Goal: Get everyone out the door on time and tantrum-free
Now: Turn a plastic dishpan into a home-base bin to hold everything your child needs for school or daycare: backpack, lunch box, snacks to share. If she decorates it with stickers and markers, she may actually dump her backpack there instead of on the floor. And if you remember to stock it the night before with lunch and that signed permission slip, you'll make it out the door with only minor delays.
In two weeks: "Instead of several little routines every day, consolidate," says Amy Brady, the Austin-based owner of The Clutter Consultants and mom of a 2-year-old. For instance, she says, "If your child takes lunch money to school, don't give it out every day; divvy it into five different envelopes on Sunday night." Use a white board to track what you and your kids need to remember on different days of the week, like library books on Monday and show-and-tell treasures on Tuesday. Then stash them in a hanging clothes organizer (one compartment for each day of the week) so you can grab and go.
In a month: Okay, you're still running late sometimes. Make mad-dash mornings less hectic by stocking a bin with breakfasts your kids can eat on the go, like cereal bars, whole-grain toaster pastries, and baggies of trail mix. Stockpile napkins in your car's glove compartment.
Goal: Simplify the laundry, and keep it from taking over the house
Now: No room for shelving? Use a lazy Susan on your dryer to corral everything from detergent bottles to stain removers. Keep smaller necessities — the bleach pen, the dryer sheets — in a clear shoebag. (It's also perfect for holding popped-off buttons and the crayon stubs you've fished from your preschooler's pockets.)
In two weeks: Assign each family member two mesh bags for laundry, one for whites and one for darks (look for different colors to help everyone keep track of what goes where). Kids 3 and up can haul their own to the washing machine. Plus, when time runs short, you can throw the whole bag in and wash and dry as is, no sock sorting required.
In a month: Cut down on folding. Use a separate basket for each bathroom to hold clean towels that aren't folded, says Sara Fisher, a certified professional organizer and owner of A Simple Space, in Atlanta. "When towels come out of the dryer, they can go straight in the baskets." Same goes for undies and a baby's one-piece suits: Stick them in a shoe box in a drawer, no folding or sorting necessary. And if you come across clothes that don't fit your kid anymore, don't put them away thinking you'll sort them later. You won't. Keep a giveaway bin right in the laundry room.

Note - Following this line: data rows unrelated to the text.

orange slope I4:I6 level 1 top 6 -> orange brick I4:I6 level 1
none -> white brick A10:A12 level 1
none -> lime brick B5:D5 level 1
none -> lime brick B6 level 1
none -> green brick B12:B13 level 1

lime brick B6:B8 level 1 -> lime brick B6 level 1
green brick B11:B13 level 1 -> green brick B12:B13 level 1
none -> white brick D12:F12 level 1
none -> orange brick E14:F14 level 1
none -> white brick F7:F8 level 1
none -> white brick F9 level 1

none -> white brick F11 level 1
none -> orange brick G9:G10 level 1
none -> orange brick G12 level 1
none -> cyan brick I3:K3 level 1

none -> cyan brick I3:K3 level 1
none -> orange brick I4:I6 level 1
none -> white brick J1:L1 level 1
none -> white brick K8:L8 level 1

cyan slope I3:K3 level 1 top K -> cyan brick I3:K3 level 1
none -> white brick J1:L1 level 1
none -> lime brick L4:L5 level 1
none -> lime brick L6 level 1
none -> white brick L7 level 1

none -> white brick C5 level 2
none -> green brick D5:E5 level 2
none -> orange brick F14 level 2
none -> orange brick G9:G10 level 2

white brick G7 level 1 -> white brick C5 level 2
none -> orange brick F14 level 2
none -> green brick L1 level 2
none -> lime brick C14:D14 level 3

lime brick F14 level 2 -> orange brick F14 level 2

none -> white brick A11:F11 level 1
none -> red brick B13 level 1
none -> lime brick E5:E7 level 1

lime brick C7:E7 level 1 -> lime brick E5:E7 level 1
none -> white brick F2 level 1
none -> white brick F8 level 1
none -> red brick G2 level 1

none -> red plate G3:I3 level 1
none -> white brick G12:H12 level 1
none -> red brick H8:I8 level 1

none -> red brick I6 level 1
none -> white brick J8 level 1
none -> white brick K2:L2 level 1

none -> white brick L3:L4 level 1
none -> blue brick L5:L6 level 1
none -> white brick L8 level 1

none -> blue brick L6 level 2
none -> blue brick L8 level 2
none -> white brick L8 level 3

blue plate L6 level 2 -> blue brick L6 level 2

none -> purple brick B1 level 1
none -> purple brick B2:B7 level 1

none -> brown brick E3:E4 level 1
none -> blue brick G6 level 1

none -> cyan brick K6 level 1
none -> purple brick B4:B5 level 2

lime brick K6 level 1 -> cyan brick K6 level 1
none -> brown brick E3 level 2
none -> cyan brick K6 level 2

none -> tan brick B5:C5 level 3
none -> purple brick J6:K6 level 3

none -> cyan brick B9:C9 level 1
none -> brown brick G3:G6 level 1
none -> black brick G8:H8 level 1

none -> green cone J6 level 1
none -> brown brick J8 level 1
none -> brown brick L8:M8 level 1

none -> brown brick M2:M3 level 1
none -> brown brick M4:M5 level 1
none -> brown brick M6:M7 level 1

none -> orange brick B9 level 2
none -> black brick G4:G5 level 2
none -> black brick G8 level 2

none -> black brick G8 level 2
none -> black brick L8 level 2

Goal: Pay the bills on time and never forget another permission slip
Now: Throwing paperwork in a basket is quick, but horizontal surfaces turn into pile-up zones. Instead, think vertical, says Jackie Kelley, a professional organizer with Clearing House in Bethesda, Maryland, and a mom of two. Hang a multipocket wall file near where you sort the mail, and get a different brightly colored folder for every member of your family. As soon as you get the soccer schedule, write the game dates on your calendar, then slide the paper into your daughter's file. As long as you check the calendar each day, you're golden.
In two weeks: If the sheer volume of papers is overwhelming, make it easier on yourself to get rid of the junk. Put your recycling bin right where you sort the mail — in the kitchen or even by the door — so you can get rid of credit card offers and catalogues as soon as you get the mail. That'll make the pile to sort and file much smaller.
In a month: Reality check: Filing may not happen every day. So place a magnet strip or a bulletin board near your files and tack paperwork there that you have to act on right away, like book order forms or donation requests. If you set aside five minutes before bed to tackle the paperwork, it won't turn into a mountain.
Goal: Get the junk out of your trunk (and the rest of your car)
Now: Add a few collapsible mesh bins to the cargo area to round up everything from ballet bags to extra diapers. Next, slip a clear plastic envelope between the front seats so you have a place to stash loose scraps of paper, like coupons or Mapquest directions. When you're waiting for the gas tank to fill or to pick up your kids after school, sort through the envelope and toss anything you don't need anymore.
In two weeks: Put a basket or crate by the door as a catchall for anything that's en route somewhere: rental movies to be returned, clothes to be dry-cleaned, packages to be mailed. When you're ready to run errands, simply put the crate in the car. It'll keep your stuff looking neat — and you won't have to pay late fees for the DVD that disappeared under the rear seat.
In a month: Start this routine: Before your kids get out of the car, pass around a sack and have them put in whatever trash they see, suggests Brady. That little maneuver will keep detritus from piling up on your floorboards (as long as you remember to dump the paper bag!).
Melody Warnick, a mom of two in Ames, Iowa, relies heavily on baskets, cork boards, and a gigantic calendar to stay organized. Just don't look in her car.